The worker is then constructed as having a choice. Does a worker accept the current market wage on their island or incur the costs required to find a better offer elsewhere.
So when wages are considered ‘low’ relative to what the workers believe prevail on other islands, the workers will get in a canoe and paddle to a neighbouring island to seek a higher real wage on another island.
AS a consequence, the unemployment that is recorded as the workers canoe around the various islands is purely voluntary – workers trying to access higher wage offers when there is imperfect information.
The implication is that a worker can always generate a wage offer (that is, a job) if they are prepared to work for lower wages.
This conception considers wages to be only a cost. But wages are also a major source of income and hence spending capacity. Cut wages and incomes fall even though for firms costs might fall.
The mainstream economists ignored the income side of the wage deal. The technical issue comes down to the flawed assumption that aggregate supply and aggregate demand relationships are independent. This is a standard assumption of mainstream economics and it is clearly false.
Phelps’ conception of wages and employment falls into the trap of the Fallacy of Composition, which refers to errors in logic that arise “when one infers that something is true of the whole from the fact that it is true of some part of the whole (or even of every proper part)” (Source).
So the fallacy of composition refers to situations where individually logical actions are collectively irrational.
These fallacies are rife in the way mainstream macroeconomists reason and serve to undermine their policy responses. The current push for austerity across the globe is another glaring example of this type of flawed reasoning. The very fact that austerity is being widely advocated will generate the conditions that will see it fail as a growth strategy. We never really learn.
The point is that prior to this the mainstream economists assumed that what might happen at an individual level will also happen if all individuals do the same thing.
In terms of their solutions to unemployment, they believed that one firm might be able to cut costs by lowering wages for their workforce and because their demand will not be affected they might increase their hiring.
However, they failed to see that if all firms did the same thing, total spending would fall dramatically and employment would also drop.
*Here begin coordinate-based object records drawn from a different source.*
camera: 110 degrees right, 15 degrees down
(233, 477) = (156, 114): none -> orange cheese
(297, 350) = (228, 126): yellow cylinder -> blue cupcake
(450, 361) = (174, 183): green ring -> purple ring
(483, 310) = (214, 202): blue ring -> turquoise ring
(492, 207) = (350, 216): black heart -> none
Again, trying to reason the system-wide level on the basis of individual experience generally fails.
The upshot is that at the theoretical level, the sort of models that Phelps and his cronies were wheeling out, which have dominated mainstream economics and poisoned the minds of tens of thousands graduate students over the last 45 years or so, fail basic logic tests and cannot provide a satisfactory explanation for mass unemployment.
Let us just record the Phelps’ facts:
1. There was no austerity in Greece
2. “Much of the decline in employment in Greece occurred prior to the sharp cuts in spending between 2012 and 2014 – owing, no doubt, to sinking confidence in the government”.
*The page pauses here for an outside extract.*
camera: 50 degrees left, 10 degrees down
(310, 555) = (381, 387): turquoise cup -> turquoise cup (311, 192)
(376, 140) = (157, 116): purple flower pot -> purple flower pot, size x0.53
3. “Greek government spending per quarter climbed to a plateau of around €13.5 billion ($20 billion) in 2009-2012, before falling to roughly €9.6 billion in 2014-2015”.
4. “the number of job holders reached its high of 4.5 million in 2006-2009, and had fallen to 3.6 million by 2012”.
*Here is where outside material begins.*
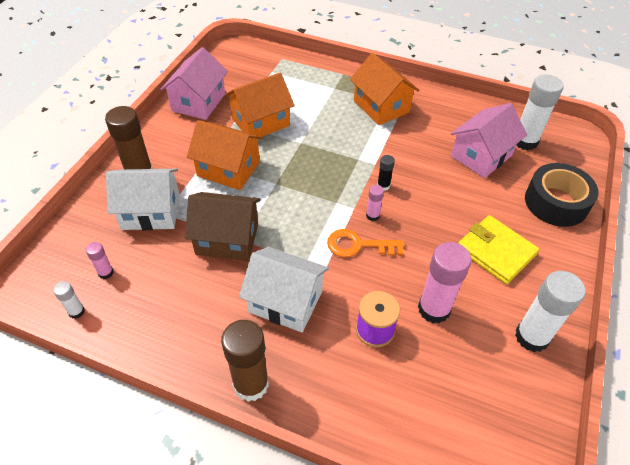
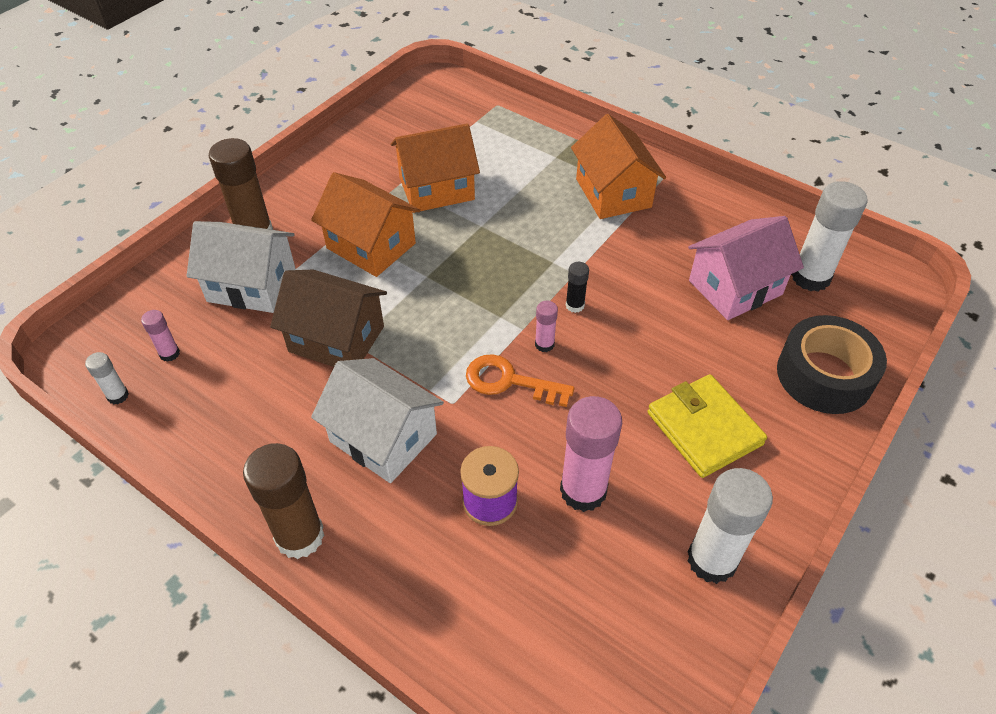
camera: 15 degrees right, 0 degrees up
(198, 102) = (363, 149): pink house -> none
5. “By the time Greece began to cut its budget, the rate of unemployment – 9.6 per cent of the labor force in 2009 – had already risen almost to its recent level of 25.5 per cent.”
6. “They indicate that Greece’s turn away from the high spending of 2008-2013 is not to blame for today’s mass unemployment.”
If we were to summarise in different words, the Greek government was spending strongly through to 2012 yet the unemployment rate was already around 25 per cent before the spending cuts occurred.
There are so many things that are wrong with this story not the least being Phelps’ facts do not seem to accord with the actual data available from Eurostat, the IMF, the OECD or Greece’s own El.Stat.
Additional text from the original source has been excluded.